Ruşen Çakır: Geliyor. Sorun yok, geliyor, geliyor.
Orhan Miroğlu: Tamam. Seni göremeyince korktum. Diyor ki: "Mazlumların mücadele yöntemlerini her zaman egemenler belirler." diyor. Bu çok önemli bir şey. Şimdi biz de oturup mesela ne diyoruz?

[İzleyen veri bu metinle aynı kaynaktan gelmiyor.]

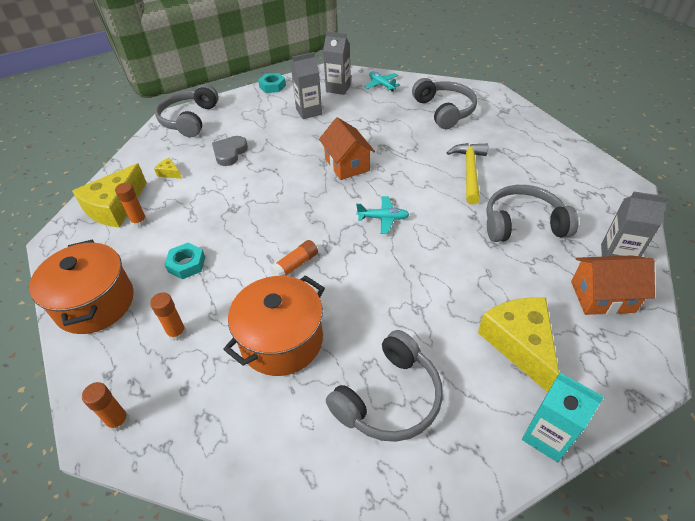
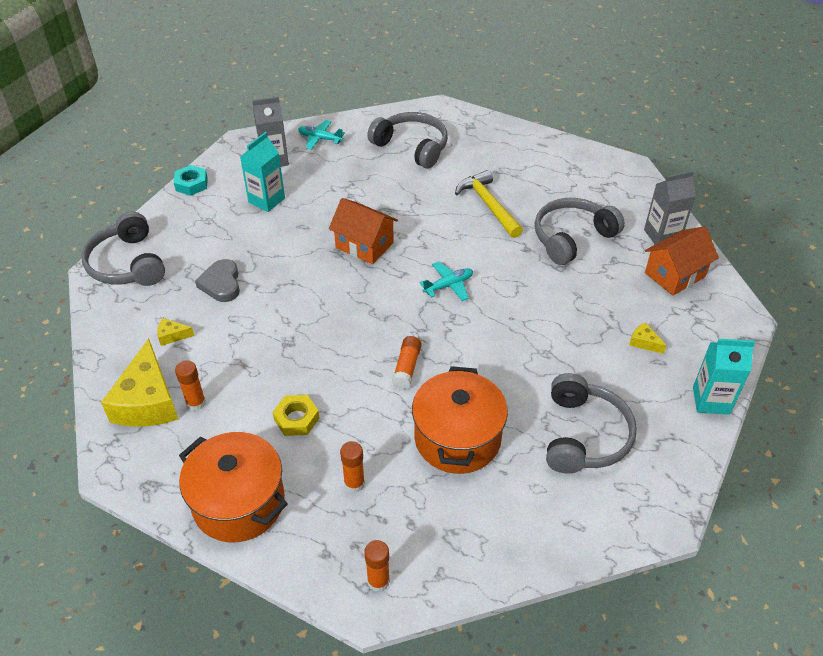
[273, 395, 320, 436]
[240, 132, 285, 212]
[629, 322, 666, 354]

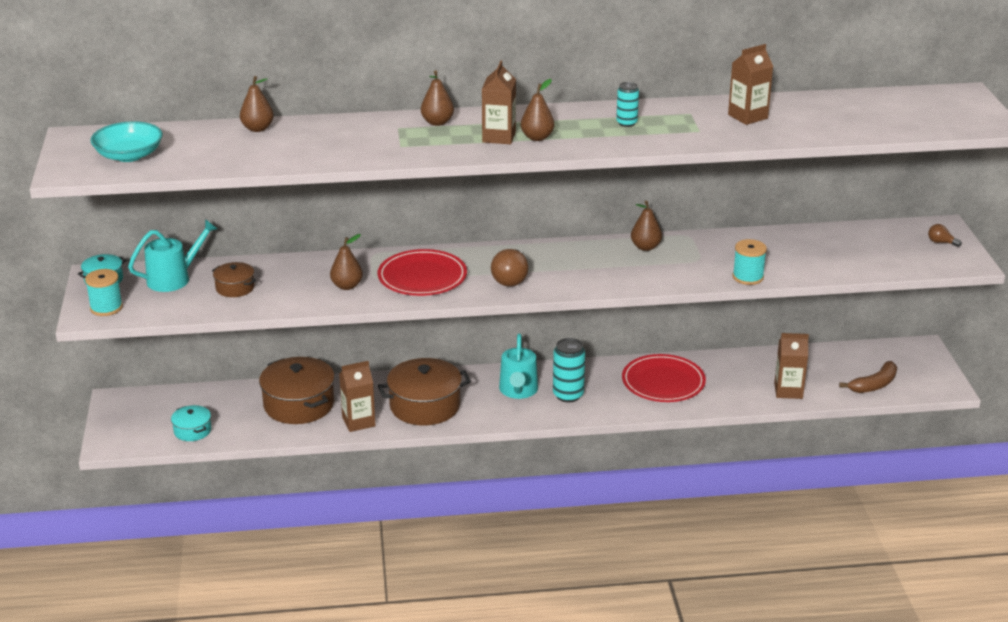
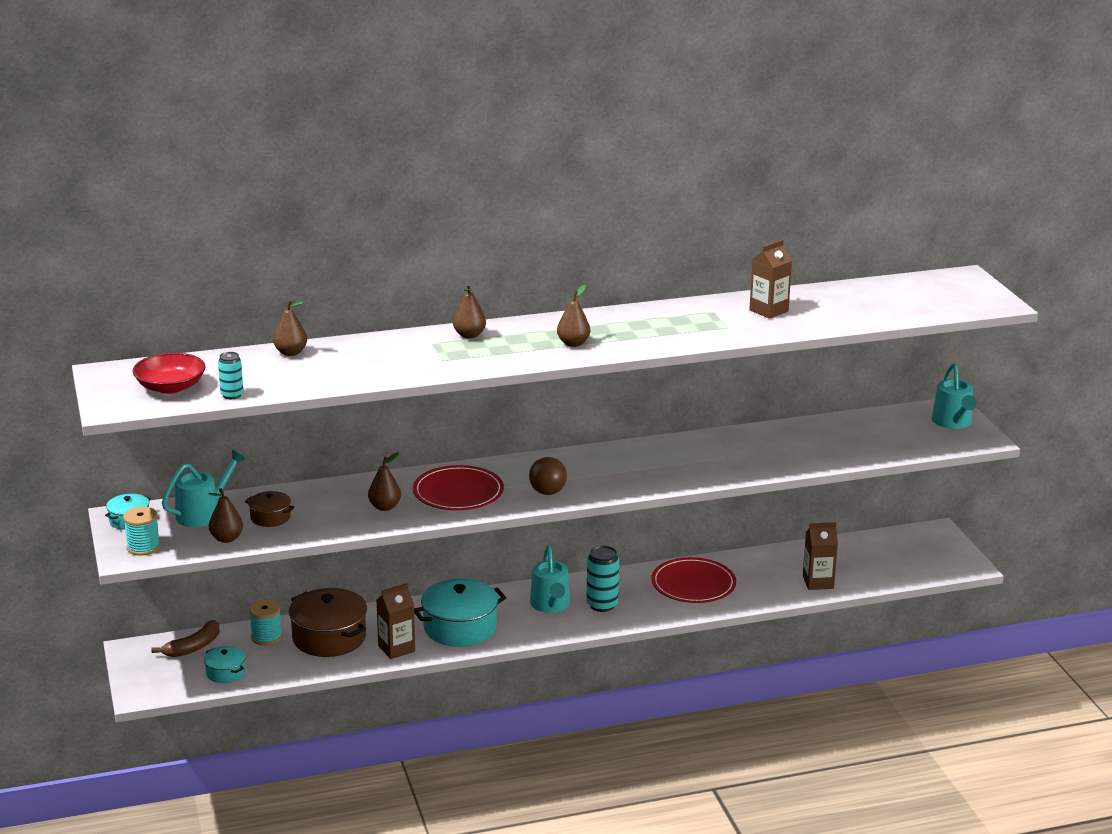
[132, 353, 206, 394]
[414, 578, 506, 647]
[482, 61, 516, 144] (first image)
[218, 352, 243, 399]
[208, 488, 243, 543]
[249, 600, 282, 645]
[151, 620, 220, 657]
[932, 363, 977, 429]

Diyoruz ki, "Diyarbakır Cezaevi olmasaydı 1984 Eruh-Şemdinli baskını belki olmayacaktı. JİTEM'in cinayetleri olmasaydı, ne bileyim, PKK'nin de birtakım işte hem sivillere hem de kendi içine dönük iç infazları falan..." Yani halk tabiriyle, "körle yatan şaşı kalkar" meselesi. Şimdi Kürtler dediğin ya İttihat Terakki'den, hadi bırakalım Osmanlı dönemini, İttihat Terakki'den bu yana bu ülkenin egemen siyasal kültürünün içindedirler. Dolayısıyla PKK'nin siyasi yöntemlerini, daha doğrusu mücadele yöntemlerini, köy baskınları, ne bileyim, akla gelebilecek ve hepsi de bir ihlaller manzumesi olarak görülen ve tabii ki Türk halkını da inciten, ulusal olarak gururunu da, onurunu da kıran bu yöntemlerin şeyine baktığınız zaman, bunun egemenler tarafından belirlendiğini söylemek çok da zor değil. Egemenler belirledi. Eğer devlet barışçıl yöntemlerle bu meseleyi çözmek isteseydi, PKK gibi bir oluşuma en çok Kürtler karşı çıkardı. Bu çok nettir. Şimdi inşallah bu önümüzdeki süreçlerde bunları konuşacağız.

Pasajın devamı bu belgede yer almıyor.